To compile the code:

  1. Extract tarball slurm_plugin.tar.gz

    tar -xvf slurm_plugin.tar.gz -C ${EXTRACT_PATH}
    
  2. Enter the slurm_plugin directory

    cd ${EXTRACT_PATH}/slurm_plugin
    
  3. Create a build directory and enter it

    mkdir build
    cd build
    
  1. Run CMAKE

    cmake -DSLURM_SRC_DIR=${SLURM_SRC_PATH}  ../
    

    The plugin has a few parameters as its cmake options:

    • SLURM_SRC_DIR: Path to Slurm sources directory (e.g., /home/slurm-22.05.6)

    • SLURM_CONF_DIR: [OPTIONAL] Path of installation dir for the plugin configuration. Default will be Slurm configuration directory (e.g. /etc/slurm or /opt/etc/slurm/)

      Note

      Use this when you want to control the placement of the predict.conf file. By default, cmake will look first into /etc and if nothing is found only then will it look into SLURM_PATH. Therefore, it might not found the path you were expecting on machine where Slurm was installed twice and remnant conf folder still exists in /etc when you actually want, for example, to use the new /opt/slurm/etc folder.

    • BUILD_CPR: False [OPTIONAL] A boolean to specify if libcpr requirement needs to be handled during the plugin build

    Important

    Make sure your env contains path to Slurm dir so that cmake can find the libraries by itself. If not automatically found, you can export SLURM_PATH=”${PATH_TO_SLURM_DIR}” and try again.

    Note

    You can use ccmake instead of cmake if you want to have an ncurse graphical interface.

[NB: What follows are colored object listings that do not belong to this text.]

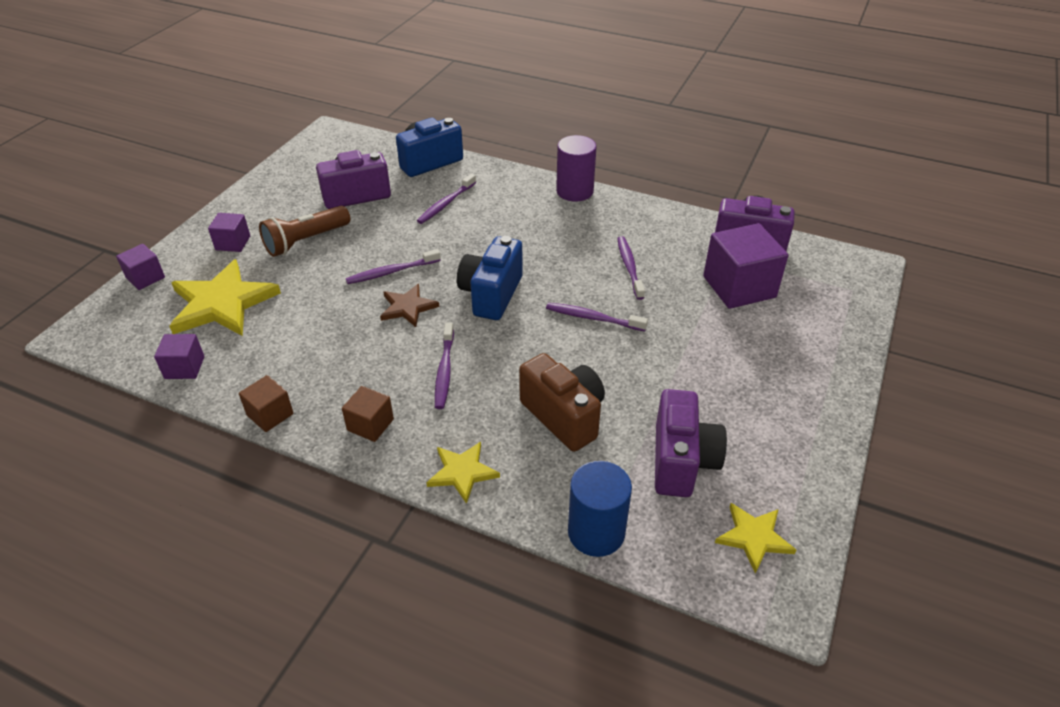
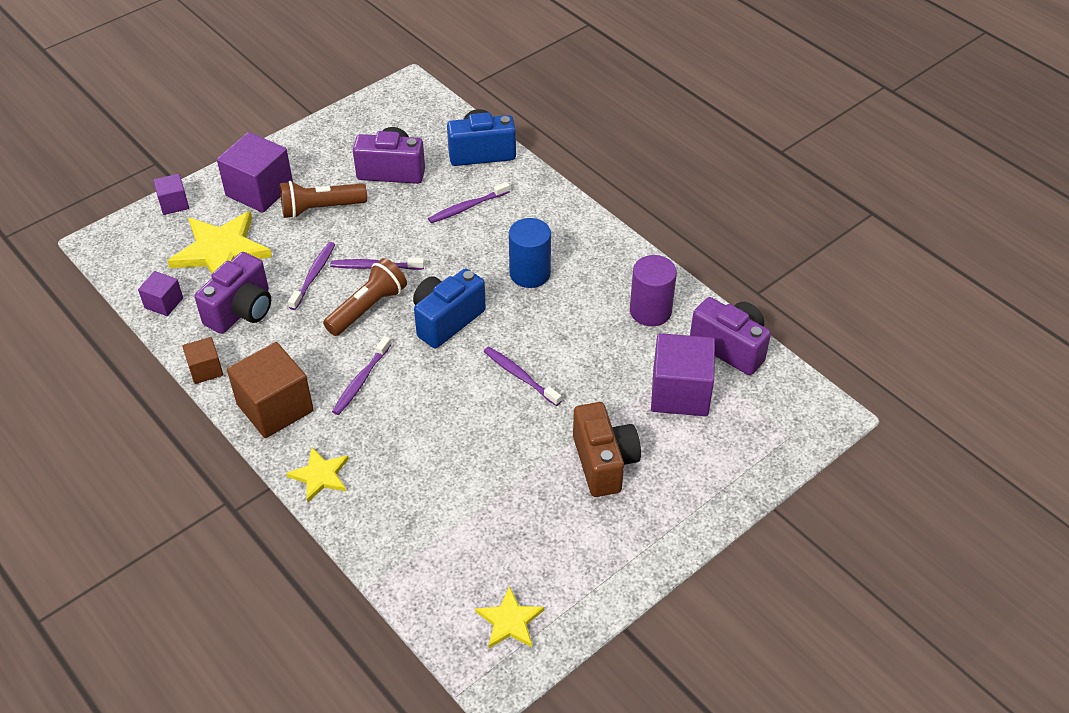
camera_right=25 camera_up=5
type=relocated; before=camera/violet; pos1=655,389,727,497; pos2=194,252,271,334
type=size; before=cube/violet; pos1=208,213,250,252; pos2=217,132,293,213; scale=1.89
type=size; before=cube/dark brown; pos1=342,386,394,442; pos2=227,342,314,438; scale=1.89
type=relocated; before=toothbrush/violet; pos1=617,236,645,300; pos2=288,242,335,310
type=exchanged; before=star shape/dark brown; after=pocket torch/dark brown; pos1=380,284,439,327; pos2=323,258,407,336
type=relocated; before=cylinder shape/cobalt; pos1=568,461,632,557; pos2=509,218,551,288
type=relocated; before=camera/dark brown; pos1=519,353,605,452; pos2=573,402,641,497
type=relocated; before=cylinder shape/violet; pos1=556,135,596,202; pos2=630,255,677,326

  2. Run make to start the compilation and install the plugin

    make
    # We need to be root as we install in the same directories as Slurm
    # - job_submit_predictit.so is copied to Slurm libraries directory
    # - predictit.conf is copied to Slurm etc directory
    sudo make install
    

    The plugin library job_submit_predictit.so will be installed in Slurm libraries directory (e.g., /usr/lib64/slurm/ or /opt/slurm/lib/slurm), and the predictit.conf configuration file for the plugin itself will by default be installed in the Slurm etc directory (e.g., /etc/slurm or /opt/etc/slurm/). Check SLURM_CONF_DIR option if you want to place it eleswhere.

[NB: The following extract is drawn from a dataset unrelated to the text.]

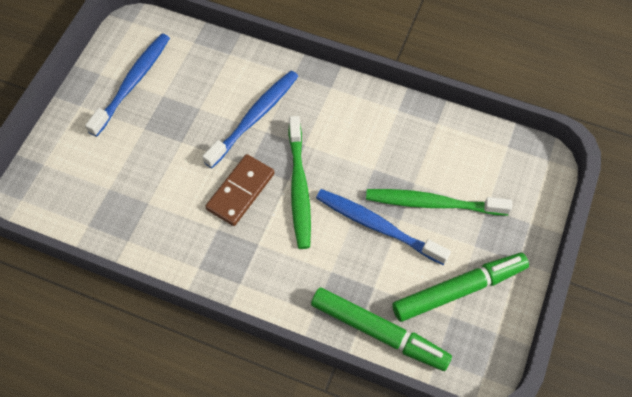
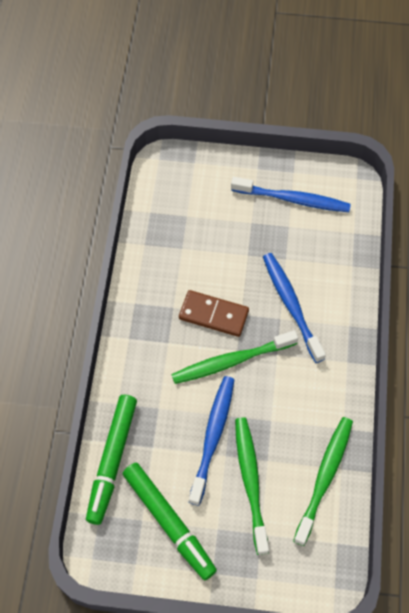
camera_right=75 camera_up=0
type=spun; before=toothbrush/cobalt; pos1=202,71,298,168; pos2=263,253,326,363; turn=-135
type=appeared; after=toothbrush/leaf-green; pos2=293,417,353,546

  3. Update predictit.conf

    Edit the newly created configuration file for the plugin to have the following values properly set (see Configuration for more info):

    • "user": "OKA_USER_LOGIN"

    • "password": "OKA_USER_PASSWORD"

    • "oka_url": "OKA_URL"

  4. Update Slurm configuration

    sudo vim /etc/slurm/slurm.conf
    # Edit the file to have:
    JobSubmitPlugins=predictit
    
  5. Restart slurmctld

    sudo systemctl restart slurmctld.service